Home / Bolton, Robert Jr. The History of the Several Towns, Manors, and Patents of the County of Westchester, from its First Settlement to the Present Time, Vol. I. New York: Charles F. Roper, 1881. Revised posthumous edition. / Passage

The History of the Several Towns, Manors, and Patents of the County of Westchester (1881 revised edition, Vol. I)

Bolton, Robert Jr. The History of the Several Towns, Manors, and Patents of the County of Westchester, from its First Settlement to the Present Time, Vol. I. New York: Charles F. Roper, 1881. Revised posthumous edition. 303 words

We are indebted to the Evening Gazette for the subjoined notice of this remarkable lady : " Cornelia Beeckman was the second daughter of Lieutenant- Governor Pierre Van Cortlandt, by his wife, Joanna Livingston, whose birth took place in the old manor house, by the banks of the Croton, on the 2d of August, 1753. Here her infancy and youth glided away, and but a short time before the war, she left its scenes for a life in New York, whither she removed upon her marriage with General Beeckman. When the Revolutionary troubles ran high, she came back to the old house at Peekskill, where part of her family resided. Exposed, of course, to all manner of insult and aggression, well-known herself, and in connection with her father, subsequently Lieutenant-Governor of this State, under Clinton, (but at that time, president of the Committee of Public Safety.) with her brother serving in the army, and many relatives and intimates, all zealous Whigs and devoted Americans, her unconquerable will and high spirit bore her safely and uncompromisingly through those trying scenes.

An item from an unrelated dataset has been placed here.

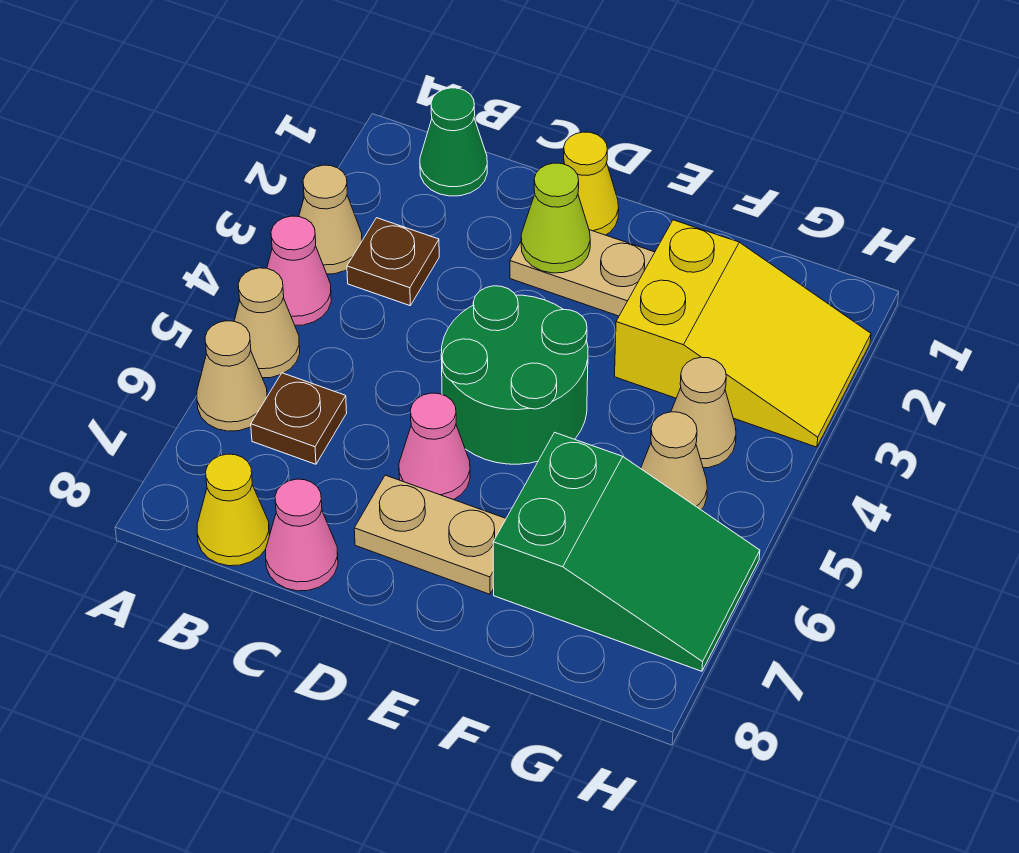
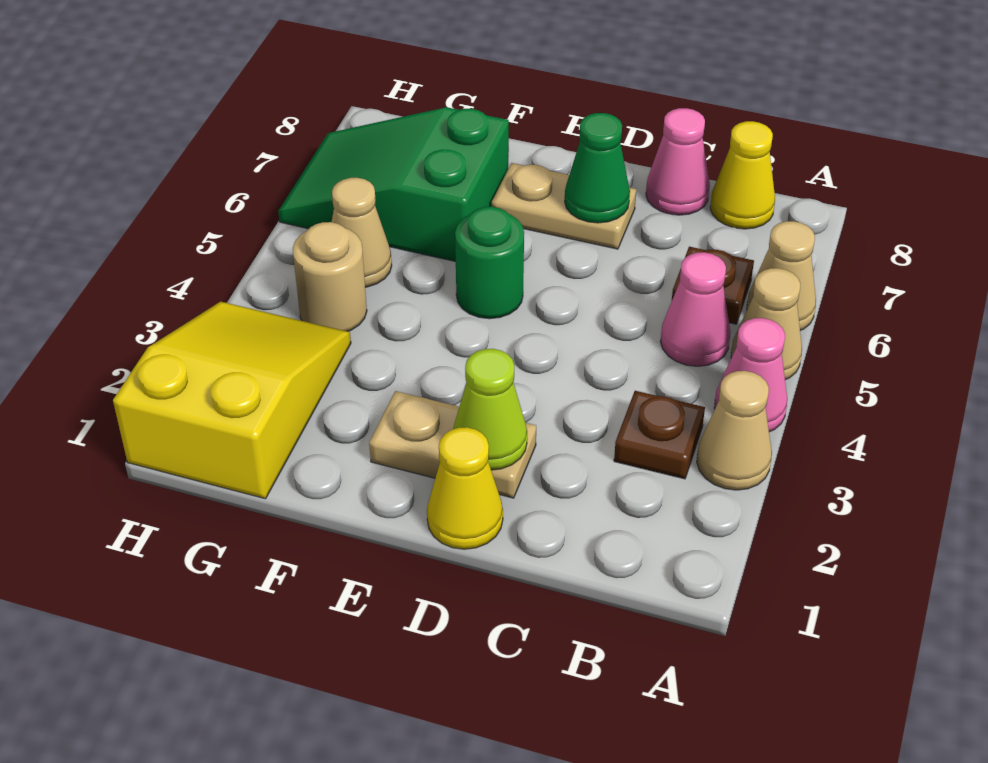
green cone B1 level 1 -> green cone D7 level 2
green round brick D4:E5 level 1 -> green round brick E5 level 1
pink cone D6 level 1 -> pink cone B5 level 1
yellow slope F2:H3 level 1 top F -> yellow slope G1:H3 level 1 top 1
tan cone G4 level 1 -> tan round brick G4 level 1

We copy from a graphic sketch, by an able and we fancy well-known pen the following notice of her life during this disastrous period.

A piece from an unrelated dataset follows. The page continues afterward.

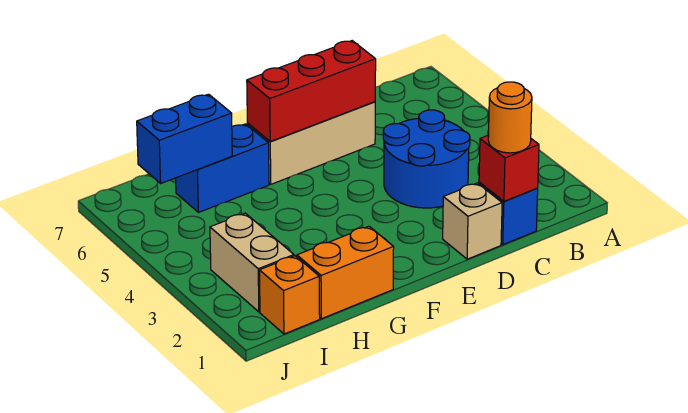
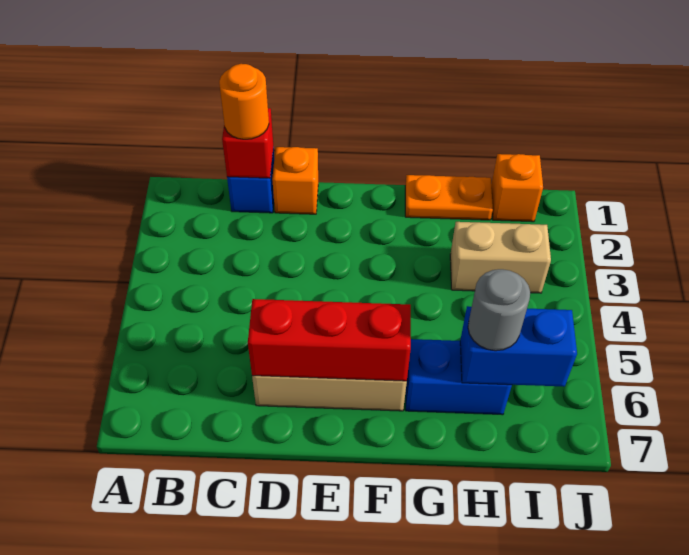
blue round brick C3:D4 level 1 -> none
tan brick D1 level 1 -> orange brick D1 level 1
orange brick G1:H1 level 1 -> orange plate G1:H1 level 1
none -> grey round brick H6 level 3
tan brick I2:I3 level 1 -> tan brick H3:I3 level 1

" One little incident we recollect to have read in a letter written by herself, in 1777. A party of royalists, under Colonels Bayard and Fanning, came to the Peekskill house, and commencing their customary course of treatment, one insultingly asked her, ' Are you not the daughter of that old rebel Pierre Van Cortlandt ? ' She replied, ' I am the daughter of Pierre Van Cortlandt, but it becomes not such as you to call my father a rebel.' The tory raised his musket, when she, with great calmness, reproved him for his insolence and bade him begone.